Eliseo diede così una chiara dimostrazione di cosa sia l’amore leale. Si tratta dello stesso amore che Rut mostrò nei confronti di Naomi, quello che prova chi ama qualcuno con assoluta dedizione e irremovibile tenacia (Rut 1:15, 16). Tutti i servitori di Dio hanno bisogno di questa qualità, oggi più che mai. La consideriamo importante come faceva Eliseo?
Di sicuro l’amore leale del giovane amico toccò profondamente Elia. E offrì a Eliseo il privilegio di vedere l’ultimo miracolo di Elia. Sulle sponde del Giordano, un fiume a tratti impetuoso e profondo, Elia colpì le acque con il suo mantello ufficiale, e le acque si divisero! Quando fu compiuto questo miracolo erano presenti anche 50 “figli dei profeti”, evidentemente componenti di una scuola sempre più frequentata che aveva l’obiettivo di addestrare alcuni uomini perché ricoprissero incarichi di responsabilità nella pura adorazione (2 Re 2:7, 8). Forse Elia soprintendeva a questo programma di formazione. Qualche anno prima, in un’occasione Elia aveva pensato di essere l’unico uomo fedele rimasto sulla terra. Ma Geova aveva ricompensato Elia per la sua perseveranza permettendogli di vedere la grande crescita che c’era poi stata tra i Suoi adoratori (1 Re 19:10).

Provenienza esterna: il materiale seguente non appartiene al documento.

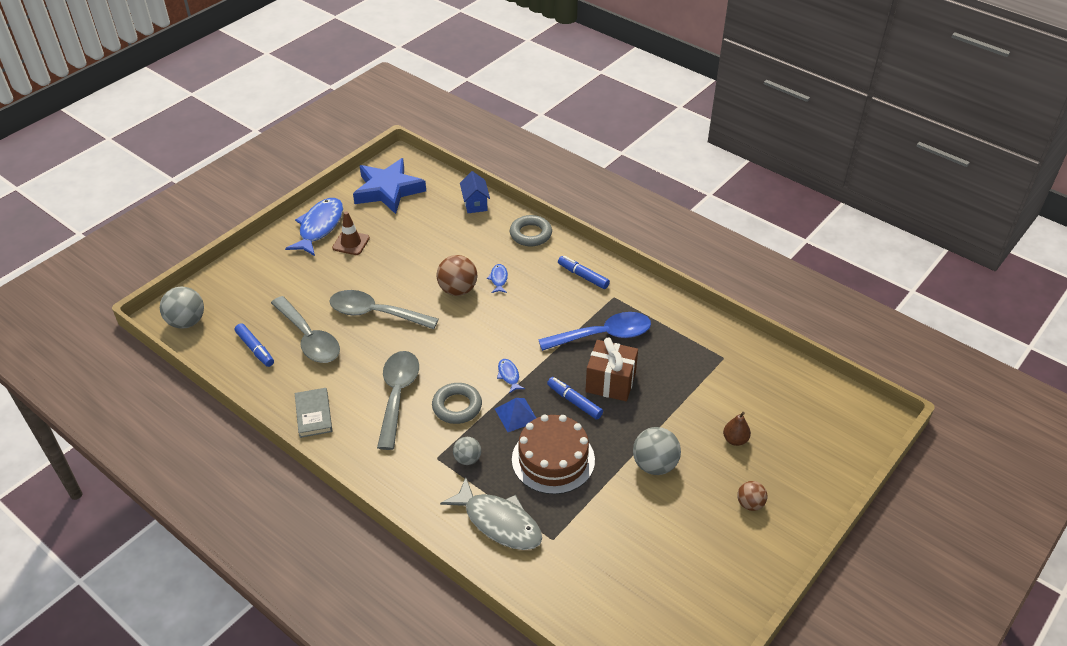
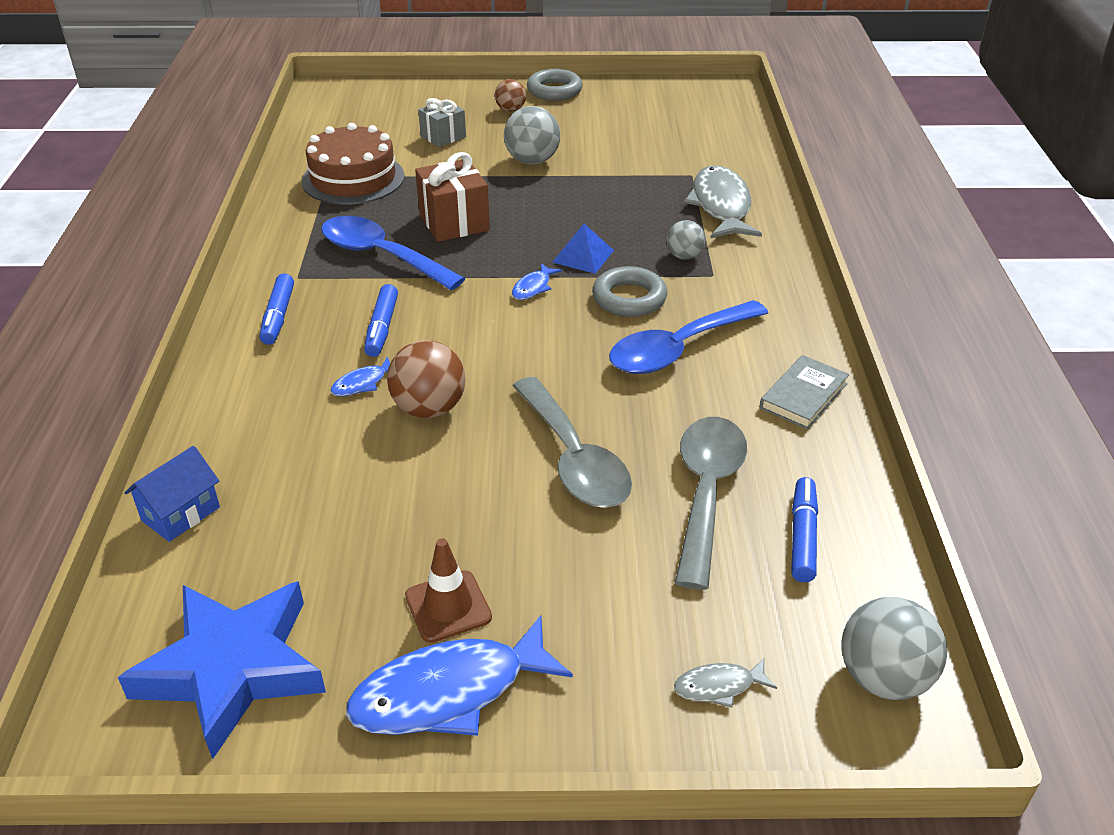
camera: 130 degrees left, 5 degrees down
(239, 283) = (719, 686): none -> grey fish
(397, 395) = (678, 349): grey spoon -> blue spoon
(530, 234) = (219, 407): grey ring -> grey ring (554, 90)
(553, 459) = (607, 210): brown cake -> brown cake (353, 178)
(574, 401) = (513, 231): blue marker -> blue marker (382, 328)
(735, 440) = (443, 137): brown pear -> grey gift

Dopo che ebbero attraversato il Giordano, Elia disse a Eliseo: “Dimmi cosa vuoi che faccia per te prima che io ti sia portato via”. Elia sapeva che presto le loro strade si sarebbero divise. Non provava invidia per i privilegi e il ruolo che il suo amico più giovane avrebbe ricevuto; anzi, era desideroso di aiutarlo in qualunque modo. Eliseo fece un’unica richiesta: “Ti prego, che io riceva una doppia porzione del tuo spirito” (2 Re 2:9). Non stava chiedendo il doppio dello spirito santo che aveva ricevuto Elia. Stava piuttosto chiedendo un’eredità come quella che spettava a un primogenito, a cui secondo la Legge andava una porzione doppia del patrimonio, la parte più grande, perché potesse assolvere le sue nuove responsabilità di capofamiglia (Deuteronomio 21:17). Quale erede spirituale di Elia, Eliseo riconosceva il bisogno di avere il suo stesso spirito coraggioso per compiere l’opera affidatagli.

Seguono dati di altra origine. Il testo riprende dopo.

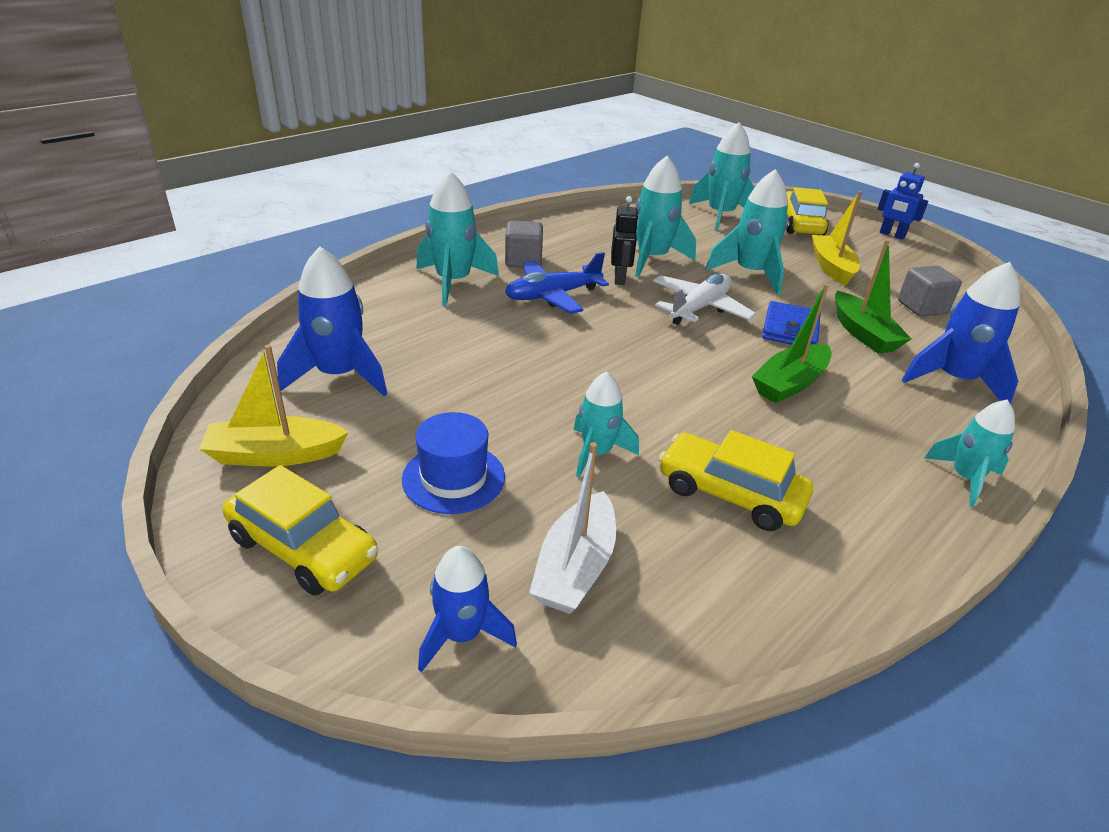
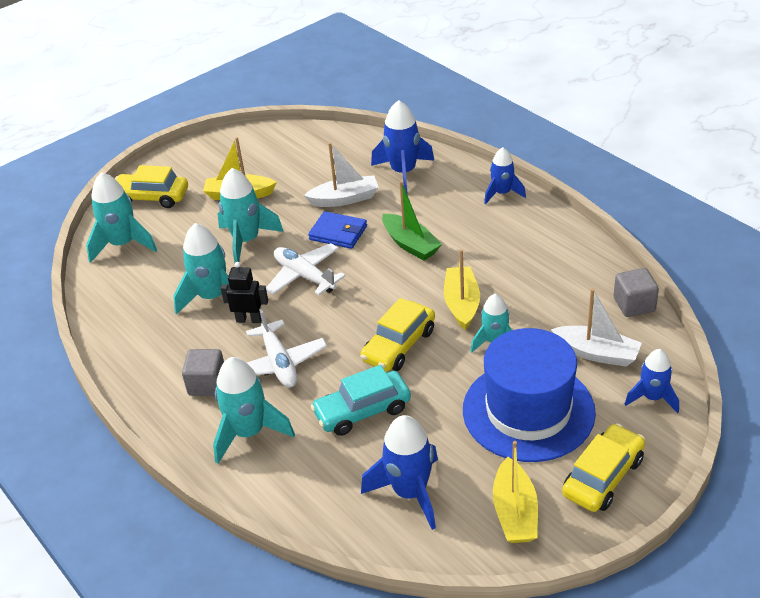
camera: 80 degrees left, 5 degrees up
(453, 478) = (528, 411): blue hat -> blue hat, size x1.92
(473, 345) = (362, 411): none -> turquoise car
(552, 296) = (279, 363): blue plane -> white plane
(673, 425) = (462, 304): none -> yellow boat
(730, 494) = (527, 286): yellow car -> yellow car (399, 345)
(863, 333) = (344, 199): green boat -> white boat
(892, 235) = (182, 150): blue robot -> none
(922, 307) = (307, 163): grey cube -> grey cube (634, 305)
(965, 478) = (502, 193): turquoise rocket -> blue rocket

Con grande umiltà, Elia lasciò che fosse Geova a rispondere. Se Geova avesse permesso a Eliseo di vedere Elia mentre veniva portato via, questo avrebbe voluto dire che la richiesta era stata accolta. Non passò molto che, mentre i due amici di lunga data “camminavano conversando”, avvenne qualcosa di prodigioso (2 Re 2:10, 11).
L’amicizia tra Elia ed Eliseo aiutò entrambi a perseverare
In cielo comparve un insolito bagliore che si faceva sempre più vicino. Magari avranno sentito anche un fragore sibilante mentre quel qualcosa di luminoso si avvicinava fulmineo. Ciò che videro era un carro, sfavillante come fosse di fuoco, che piombò fra loro separandoli, forse costringendoli a indietreggiare stupefatti. Elia sapeva che quello era il momento. La narrazione non dice se salì sul carro; ma senz’altro si sentì sollevare in alto, sempre più in alto, portato verso il cielo nel turbine.
Eliseo rimase a guardare, sbalordito. Alla vista di questo incredibile spettacolo, capì che Geova gli avrebbe davvero dato “una doppia porzione” dello spirito coraggioso di Elia. Ma era troppo triste per soffermarsi su quello. Non sapeva dove stesse andando il suo caro amico, ma probabilmente non si aspettava di rivederlo. “Padre mio, padre mio!”, gridò. “Il carro d’Israele e i suoi cavalieri!” Rimase a guardare finché il suo mentore non scomparve in lontananza; poi si strappò le vesti profondamente addolorato (2 Re 2:12).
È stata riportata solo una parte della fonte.